When Congress taxes a product that can never reach American consumers, it violates a basic principle of sound tax policy: tax neutrality. Yet that’s exactly what would happen if lawmakers follow through on a misguided proposal in the US House’s “Big Beautiful” reconciliation bill to remove tobacco from the federal duty drawback program.
A duty drawback is a refund the federal government gives manufacturers when they export or destroy products taxed initially in the United States. The idea dates to the first trade law passed by Congress — the Tariff Act of 1789, signed by President George Washington, which created the drawback system to encourage exports. The principle is simple: if a taxed product is never sold domestically, the taxes are refunded. That way, businesses aren’t punished for reaching foreign markets or discarding unsold inventory. It’s a longstanding safeguard against double taxation and trade distortion.
Tobacco duty drawbacks are not loopholes — they are safeguards. Eliminating them would break with over two centuries of trade policy promoting American exports and domestic manufacturing.
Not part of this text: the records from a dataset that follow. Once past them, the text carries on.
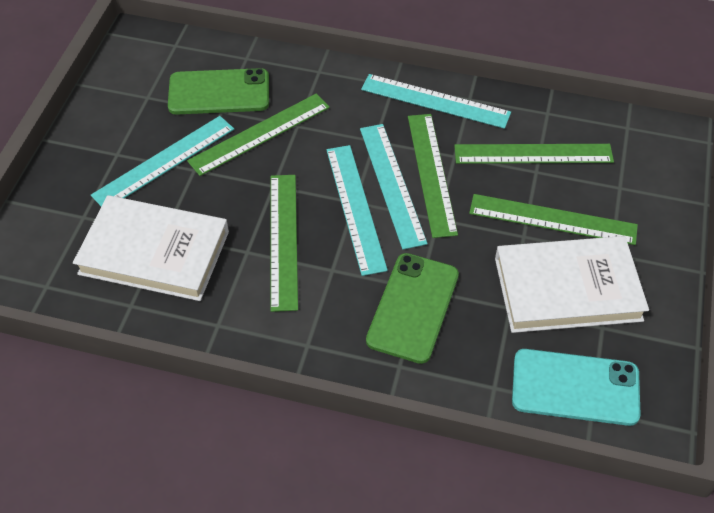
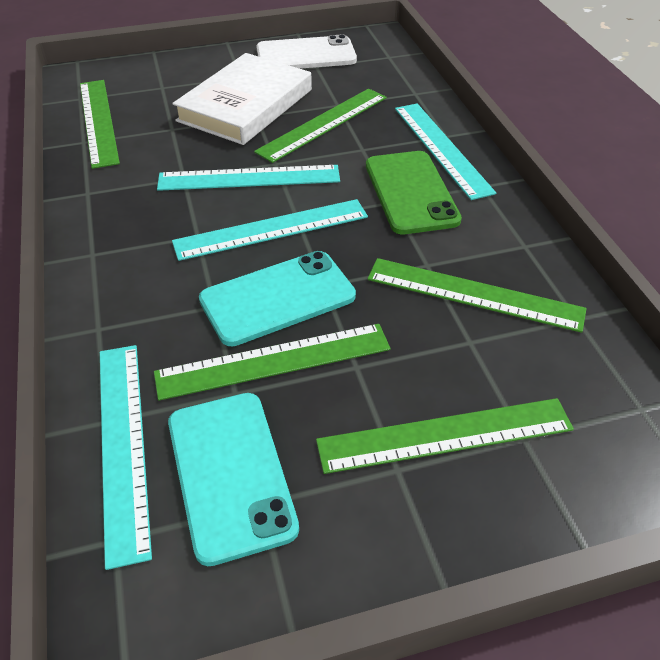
green phone: 2 -> 1
turquoise phone: 1 -> 2
white book: 2 -> 1
white phone: 0 -> 1

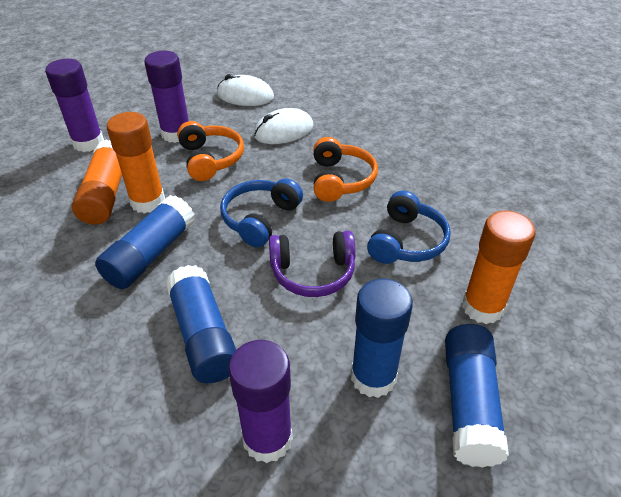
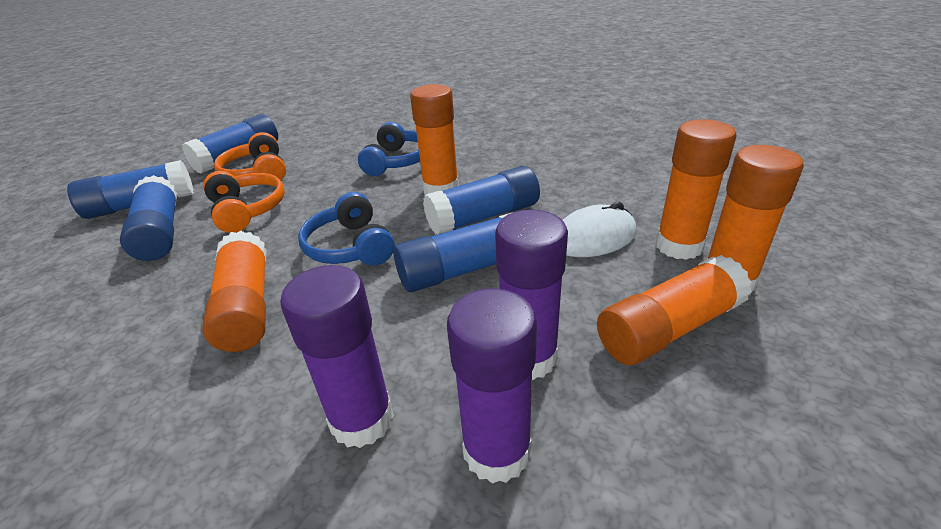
blue glue stick: 4 -> 5
orange glue stick: 3 -> 5
purple headphones: 1 -> 0
white mouse: 2 -> 1

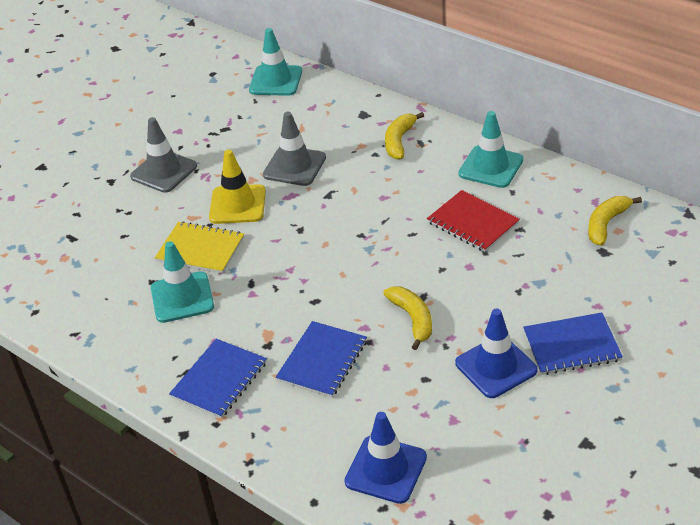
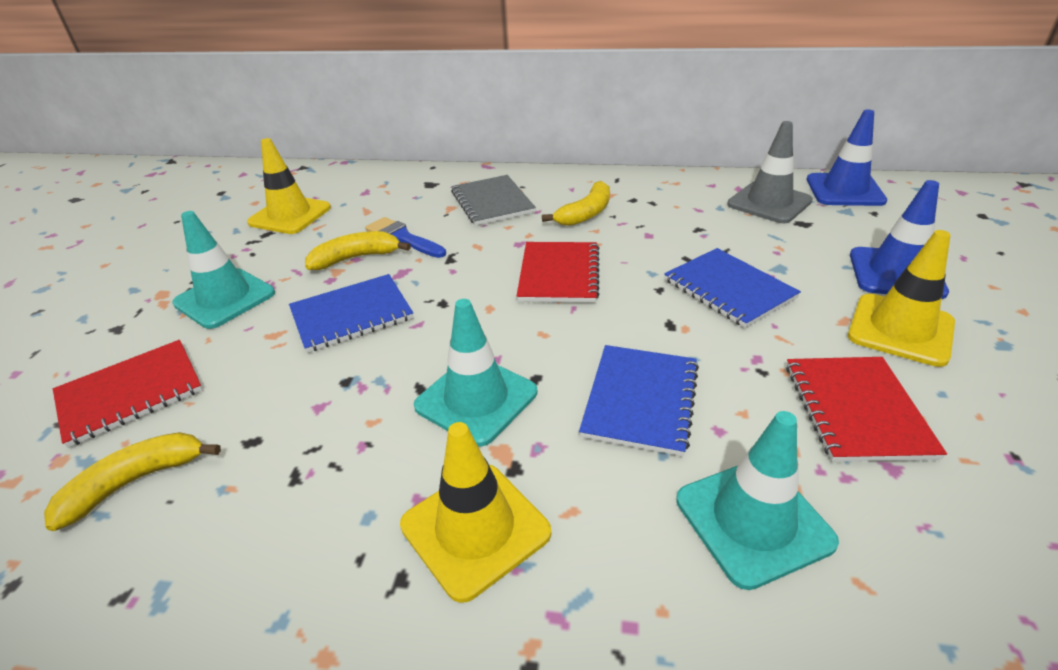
blue brush: 0 -> 1
grey notebook: 0 -> 1
grey traffic cone: 2 -> 1
red notebook: 1 -> 3
yellow notebook: 1 -> 0
yellow traffic cone: 1 -> 3

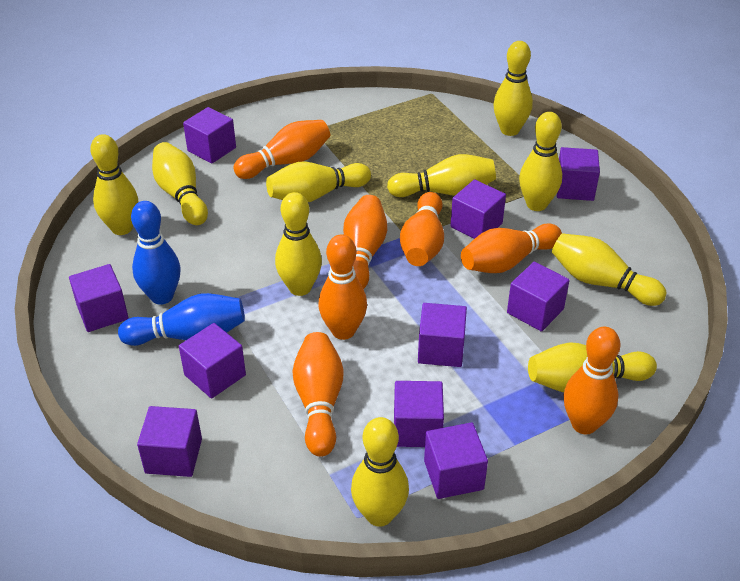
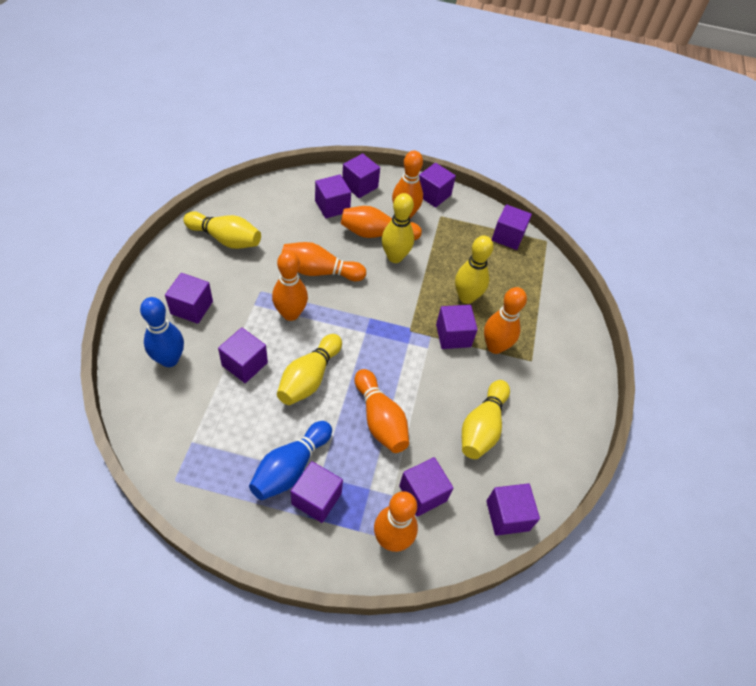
yellow bowling pin: 10 -> 5

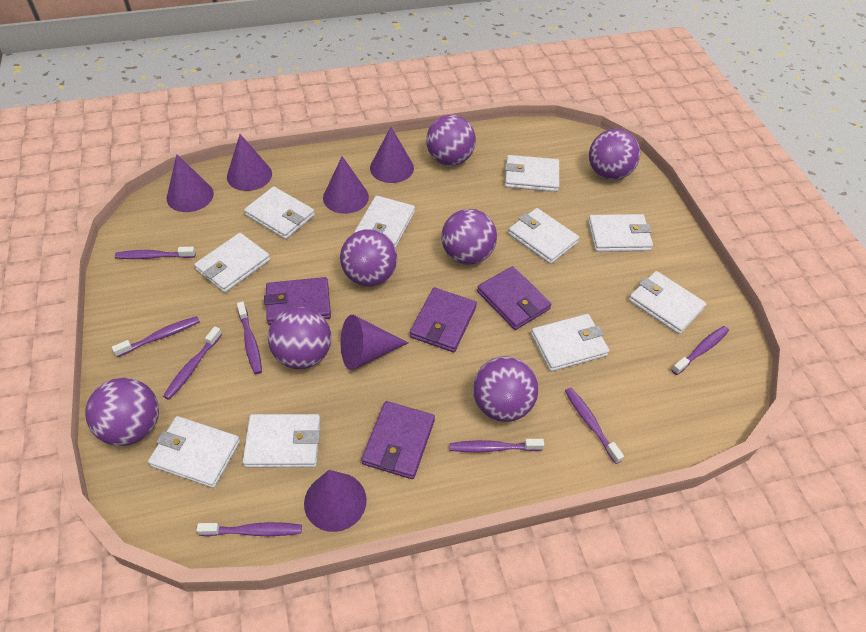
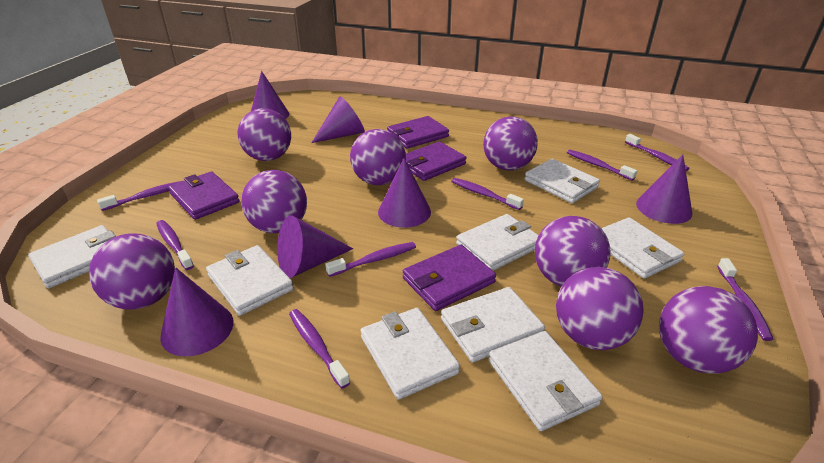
purple ball: 7 -> 8
white wallet: 10 -> 8

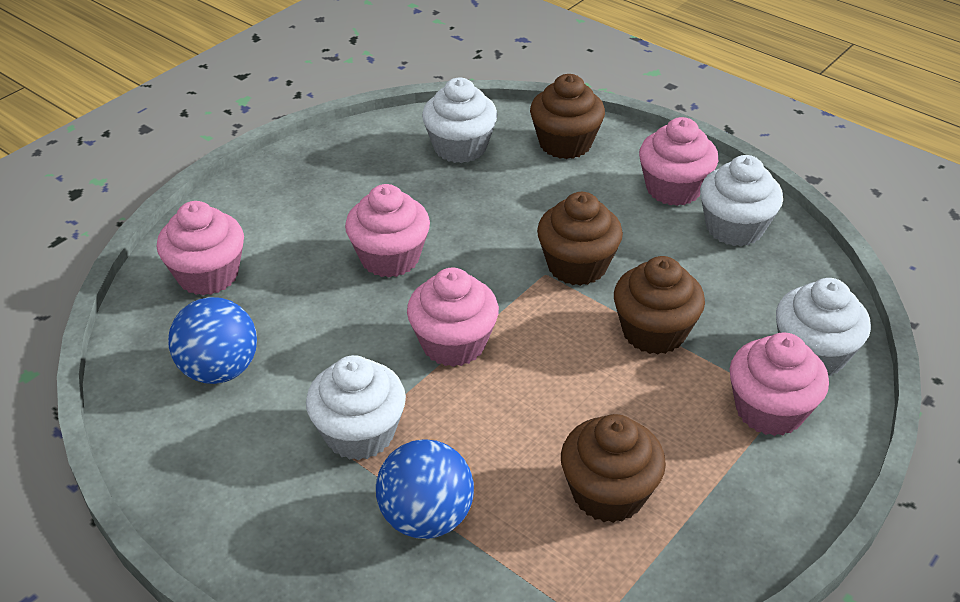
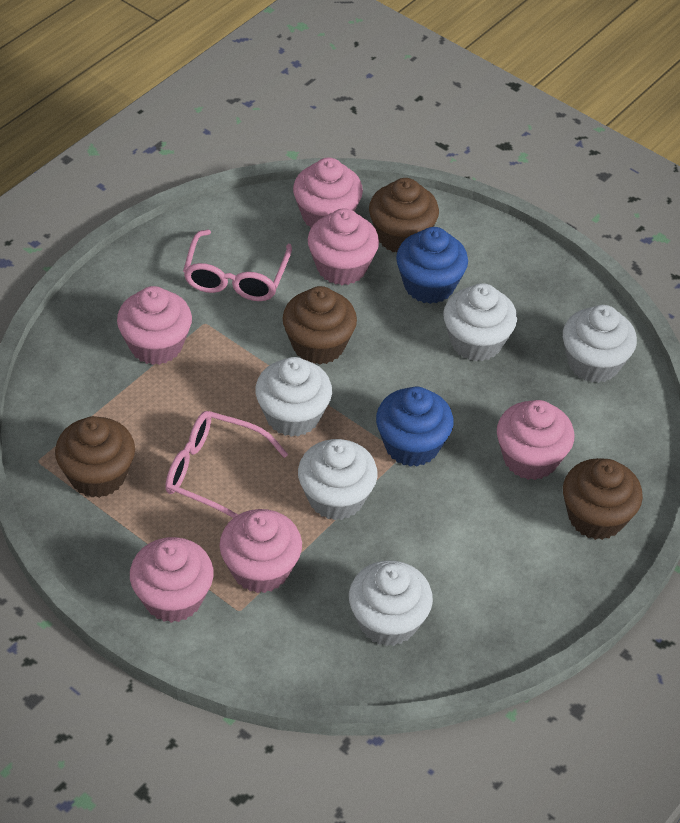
blue ball: 2 -> 0
blue cupcake: 0 -> 2
pink cupcake: 5 -> 6
pink glasses: 0 -> 2
white cupcake: 4 -> 5

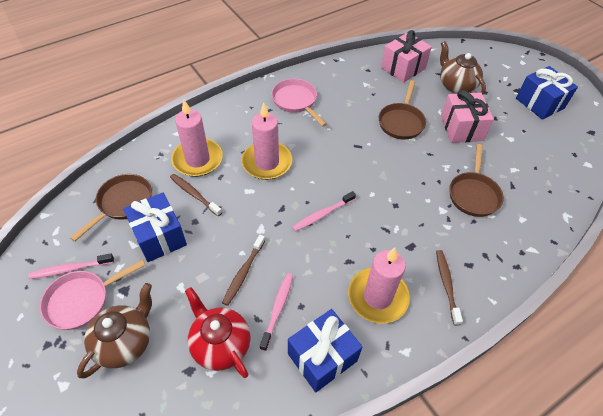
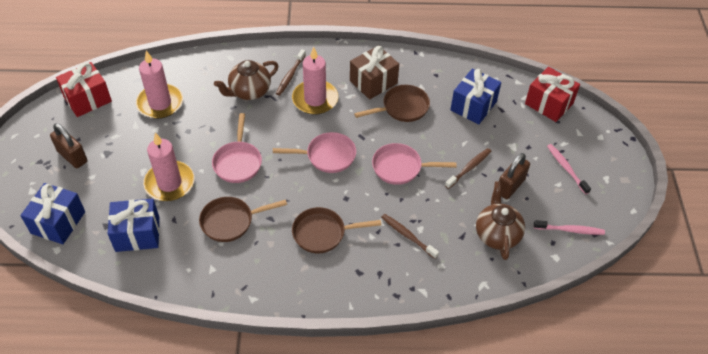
brown gift: 0 -> 1
brown padlock: 0 -> 2
pink gift: 2 -> 0
pink pan: 2 -> 3
pink toothbrush: 3 -> 2
red gift: 0 -> 2
red teapot: 1 -> 0

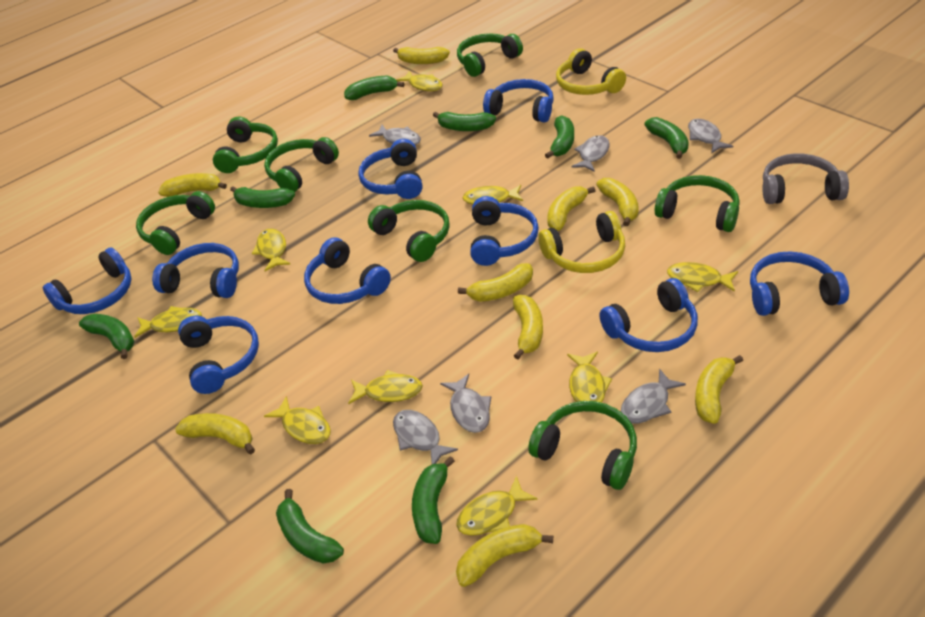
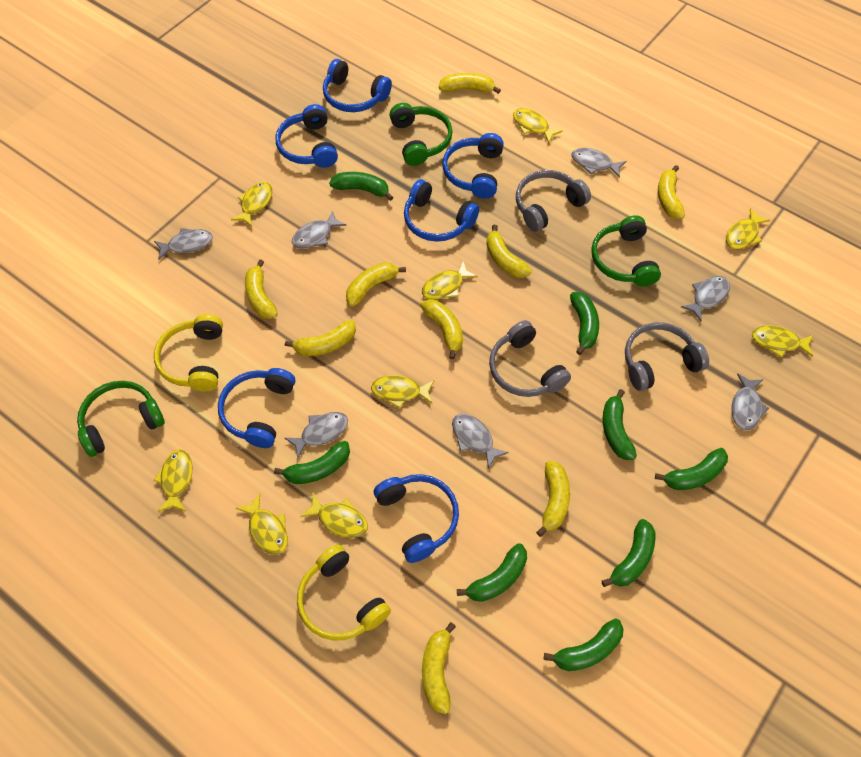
blue headphones: 9 -> 6
green headphones: 7 -> 3
grey fish: 6 -> 7
grey headphones: 1 -> 3

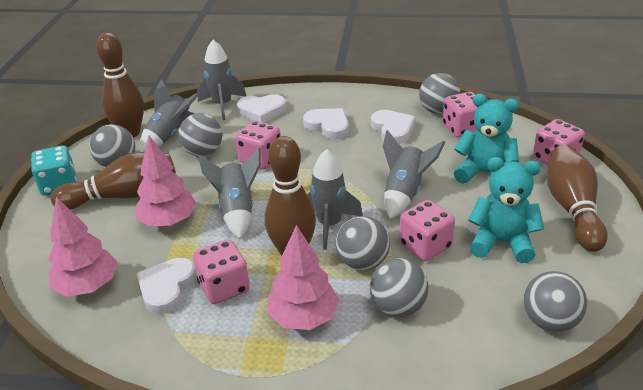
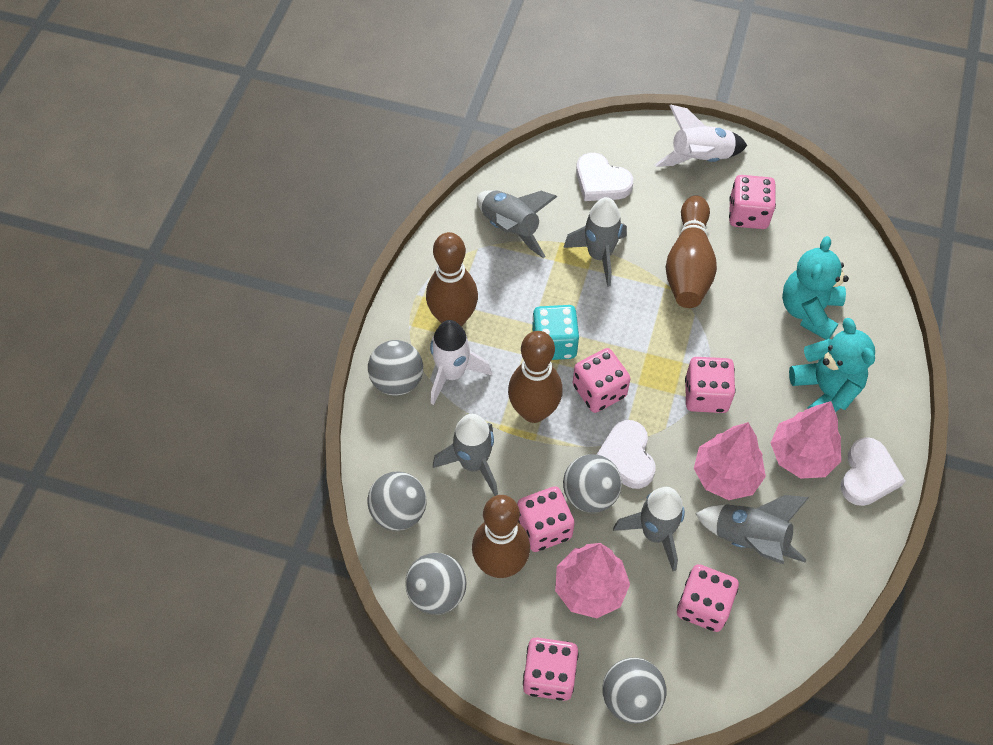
grey ball: 6 -> 5
pink dice: 5 -> 6
white heart: 4 -> 3
white rocket: 0 -> 2

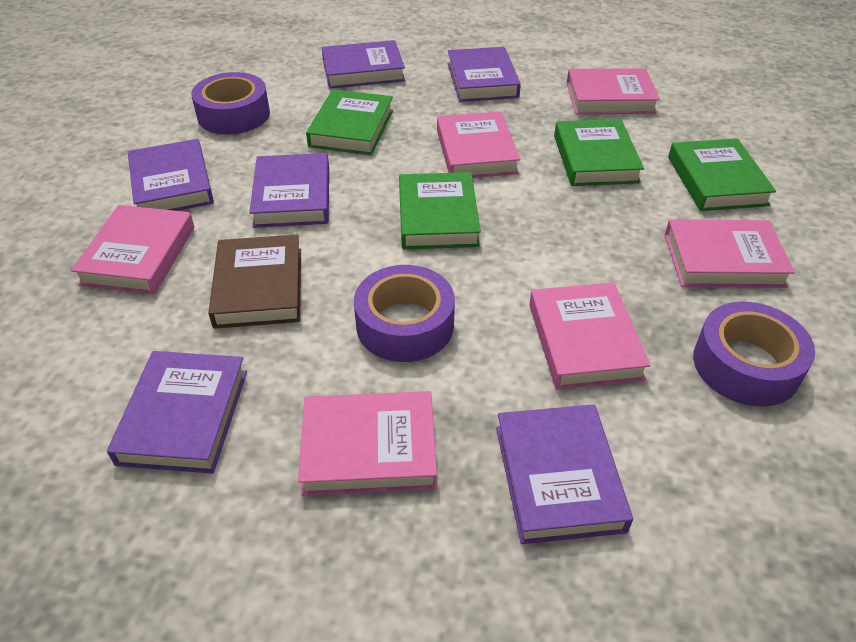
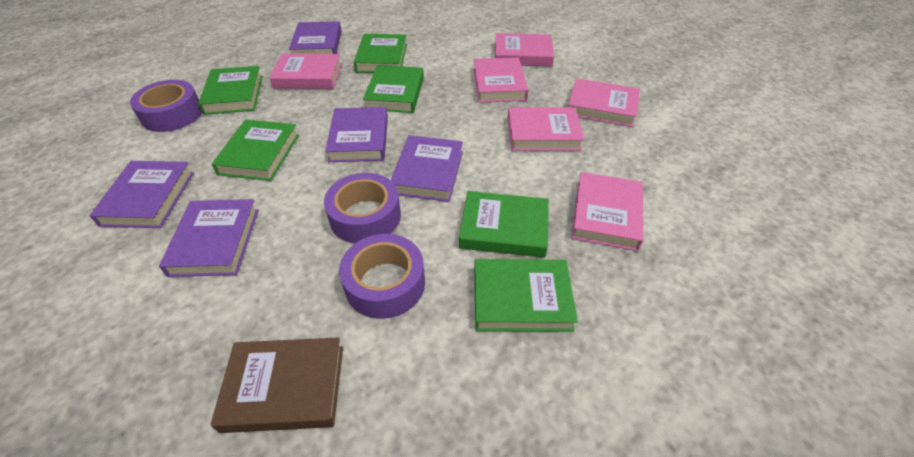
green book: 4 -> 6
purple book: 6 -> 5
Buried in the more than 1,100 pages of the “One Big Beautiful Bill Act” (HR 1), recently passed by the US House, is Section 112032, which strips tobacco of its eligibility under the drawback program. Since 1789, this program has refunded import duties on goods, or goods made from components, that are later exported. For US tobacco manufacturers, that means a refund on imported cigarette paper, filters, and other inputs if the finished products are sold overseas. Removing tobacco from the program amounts to a targeted tax increase on one of America’s most export-dependent farm sectors — penalizing North Carolina flue-cured tobacco growers simply for accessing global markets.
Fortunately, North Carolina’s own Tobacco Associates, Inc., has recognized the threat. Its board recently voted to oppose the provision, rightly noting that drawback refunds are essential to staying competitive in a global marketplace increasingly shaped by trade barriers and shifting demand.
North Carolina’s Export Economy at Risk
They are right to be concerned. A 2024 study by the John Locke Foundation found tobacco remains one of North Carolina’s most economically significant industries. The state grows more than 80% of the nation’s flue-cured tobacco. Nearly 200,000 jobs — direct and indirect — are linked to the industry. Manufacturers contribute over $30 billion annually to state GDP, while the supply chain generates more than $845 million in tax revenue.
For North Carolina, which is home to over 800 tobacco farms and the headquarters of three major US cigarette manufacturers, this policy change would be a direct blow. It penalizes international trade and a regional economy built on agriculture, logistics, and skilled manufacturing. From farmworkers in Nash County to factory employees in the Triad, the cost of this policy would be paid across rural and industrial communities alike.
Duty drawbacks support this economic engine by ensuring North Carolina producers aren’t taxed on products that never reach US consumers. Ending the program would hurt exporters, especially smaller manufacturers and growers who rely on global sales to stay afloat. It would accelerate industry consolidation, reduce competition, and shrink opportunity in a legal, regulated, and historically important sector.
This isn’t just an issue for North Carolina — it’s a broader matter of sound trade policy. But the stakes are especially high here. In Wilson, Johnston, and Nash counties alone — North Carolina’s leading tobacco-growing regions — the loss of export incentives could shrink farm revenues by millions. Local economies that depend on tobacco-related activity for jobs and tax revenue would face a ripple effect, from trucking firms to small-town retail.
Preserving the duty drawback for tobacco is fully consistent with free-trade principles. Free trade is not about picking winners and losers but ensuring that markets operate without artificial penalties or government distortions. The drawback program doesn’t subsidize exports or provide special favors; it simply removes the unintended consequence of double taxation when imported components are used in products that never reach US consumers.
Eliminating that refund for a single, disfavored industry undermines the neutrality of the tax code and injects protectionist logic into what should be a rules-based, open system. Supporting the drawback is not a defense of tobacco — it’s a defense of economic fairness and market integrity.
Some might argue: tobacco is harmful, so why care if it’s taxed extra? But that misses the point. This isn’t about public health. The drawback applies only to exported or destroyed tobacco products never smoked in the United States. Maintaining the program doesn’t encourage consumption. It simply ensures the tax code stays fair, consistent, and neutral.
A Precedent Congress Shouldn’t Set
If Washington is serious about helping rural America and reviving export-driven industries, it should reject this provision and preserve the integrity of the drawback system. This is more than a tobacco policy — it tests whether Congress still trusts free markets or prefers to pick winners and losers through red tape and punitive taxation.
Editor’s Note (May 2025): Since publication, policy experts and stakeholders have clarified that the language in HR 1 does not fully repeal the federal duty drawback program for tobacco. Rather, it limits the use of “substitution drawback” to cases where federal excise tax was actually paid. While the legal mechanism remains intact for taxed goods, this change significantly reduces refund eligibility for certain export pathways — particularly those used by North Carolina-linked manufacturers and growers. The author stands by the broader concerns raised in the article regarding tax neutrality and the economic impact on North Carolina’s tobacco sector.